ACCORDING to common wisdom beauty is in the eye of the beholder - but I defy anyone to take a look at the Infiniti Q60 and not fall a little bit in love.
Representing a welcome return to the sports coupe sector for the premium arm of NIssan, this is one car that could sell on its looks alone.
With a lean and muscular stance, flowing athletic lines and curves in all the right places it drew admiring glances wherever I went during my week behind the wheel.
Lower and wider than the Infiniti G35 and G37 coupes that have gone before, the Q60 hugs the road on imposing 19-inch alloy wheels which sit snugly beneath bulging wheel arches.
Red brake calipers peep out from behind the spokes on range-topping Sport Tech versions such as the one I drove while a recessed grille and chunky twin tailpipes add the finishing touches.

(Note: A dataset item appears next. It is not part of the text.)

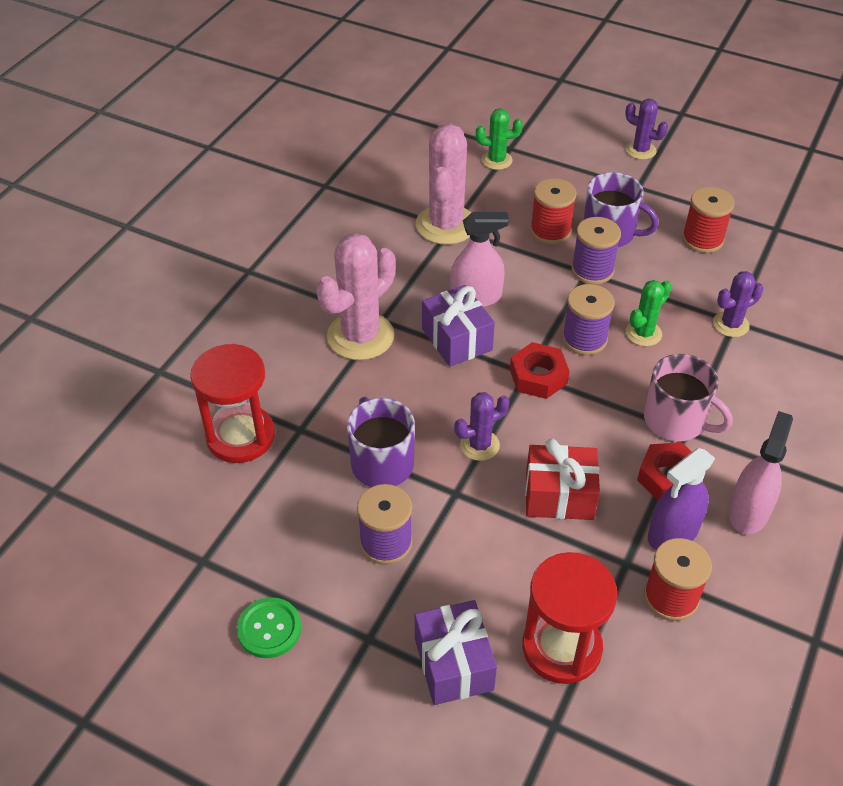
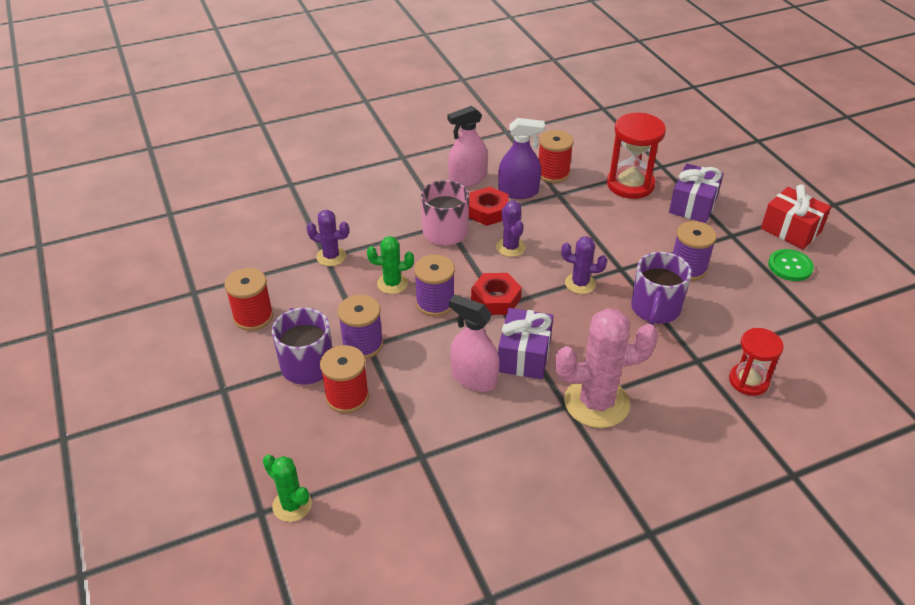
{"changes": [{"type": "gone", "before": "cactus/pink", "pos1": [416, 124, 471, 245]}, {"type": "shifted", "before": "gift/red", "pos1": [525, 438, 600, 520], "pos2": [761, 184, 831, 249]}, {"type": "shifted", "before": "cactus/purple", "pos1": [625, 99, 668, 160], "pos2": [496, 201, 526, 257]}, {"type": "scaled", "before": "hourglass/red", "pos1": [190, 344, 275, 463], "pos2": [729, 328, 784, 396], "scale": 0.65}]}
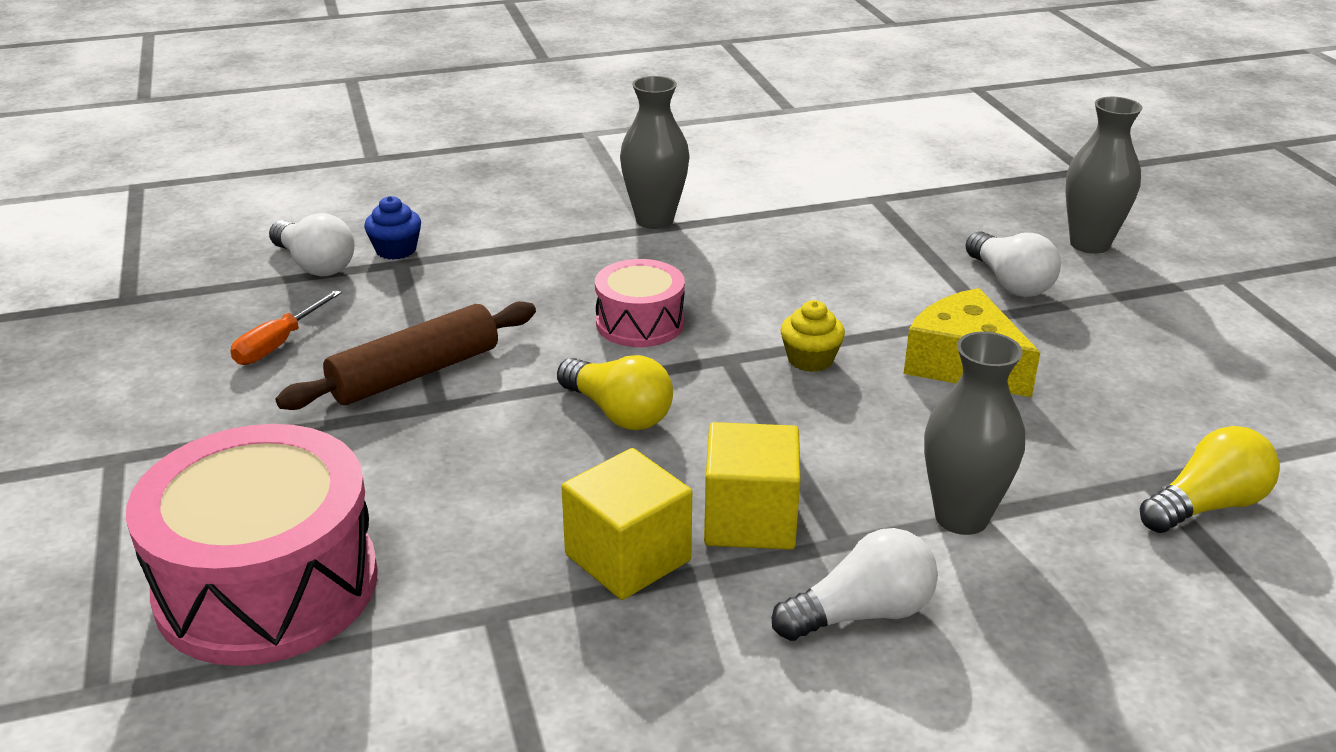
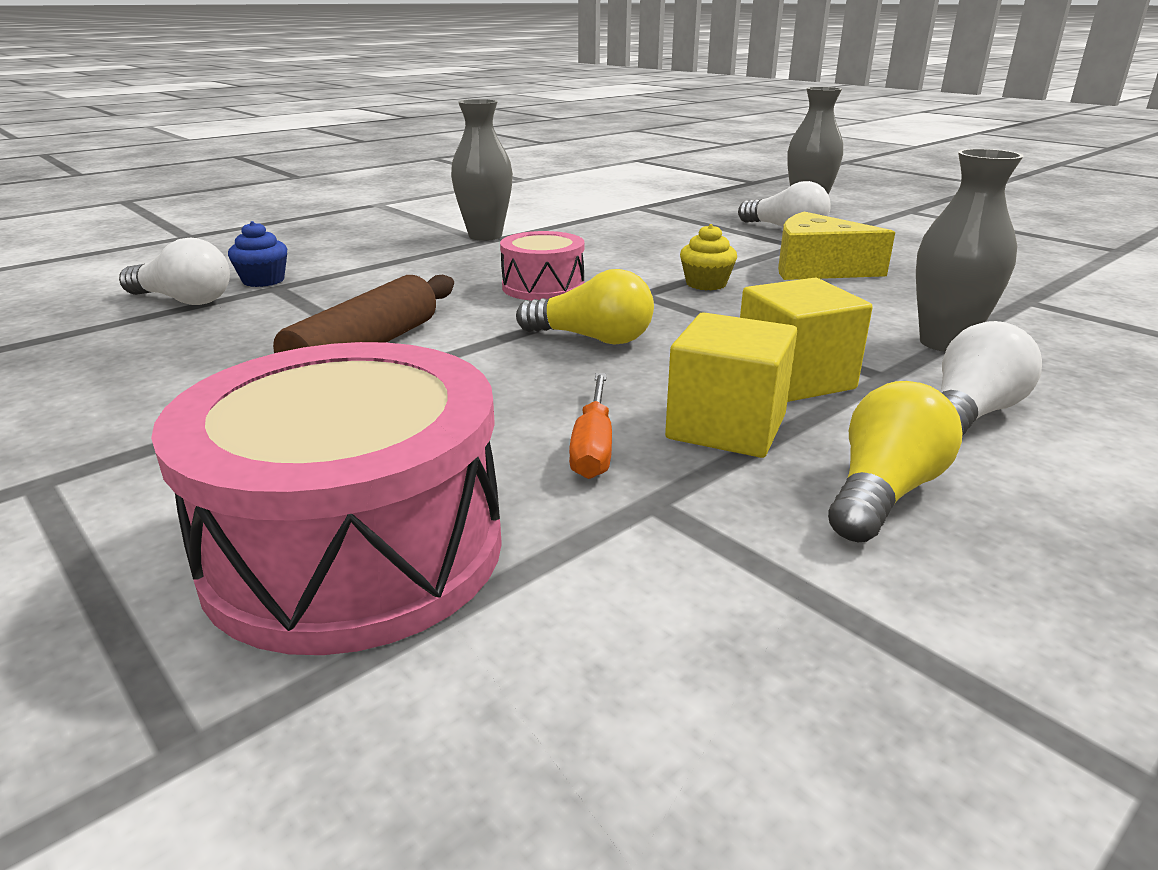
{"changes": [{"type": "shifted", "before": "screwdriver/orange", "pos1": [230, 290, 342, 365], "pos2": [569, 373, 612, 479]}, {"type": "shifted", "before": "light bulb/yellow", "pos1": [1140, 426, 1280, 533], "pos2": [828, 381, 962, 543]}]}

And beneath the long, low bonnet sits a beast of an engine that backs up those dynamic looks with some serious performance.
The three litre V6 twin-turbo petrol engine pack kicks out a massive 405ps and, mated to a smooth seven-speed automatic transmission, can fire the Q60 from 0-62mph in five seconds flat and on to a top speed of 155mph.
Power is delivered smoothly and promptly and accompanied by a satisfying note from those tailpipes whenever you put your foot down.
Intelligent all-wheel drive ensures that you stay firmly planted on the road, despite all that oomph, and some cutting-edge technologies ensure sharp and nimble handling.
The second-generation of Infiniti's world-beating Direct Adaptive Steering is an advanced ‘steer-by-wire' system that has been improved significantly and offers fast and accurate responses, while an all-new electronic Dynamic Digital Suspension system monitors body roll, pitch and bounce to deliver a controlled, if slightly firm, ride.
Purists may argue that all these advanced systems rob the Q60 of some of the raw engagement you'd expect from a performance coupe, but personally I prefer the peace of mind they offer when pushing on and still found this a highly enjoyable car to drive.
Steering sensitivity can be manually tweaked by the driver while a five-mode drive selector offers snow, eco, standard, sport and sport+ settings.
You'll want to avoid eco in all but stop/start urban traffic as it robs the car of much of its urgency - but in all honesty I found the differences between the dynamic settings negligible.
The range is split into Premium and Sport grades with upgraded Tech versions of both available but you can only get the 3.0-litre engine on Sport models.
Premium cars are restricted to the 2.0-litre turbocharged petrol engine with rear wheel drive and the same automatic transmission as Infiniti, perhaps surprisingly, shuns a diesel option.
The Q60 cabin reflects the comfort and quality you'd expect of a premium coupe with top notch materials finished to a high standard.
There's plenty of room up front but space, especially headroom, is tighter in the back, but this is true of most sports coupes. It's also a definite four-seater, with the gap between the rear seats taken up by cup holders and a storage cubby.
Equipment levels are premium too, with kit included as standard that would mean a trip to the options menu in many of the Q60's mainly-German rivals.
Twin touchscreens to manage the infotainment and other functions are a little gimmicky but are user friendly once you get used to the concept and high-end tech includes satnav, voice recognition, digital radio, 13-speaker premium Bose sound system, heated and electrically adjustable sports seats, climate control and keyless entry and ignition.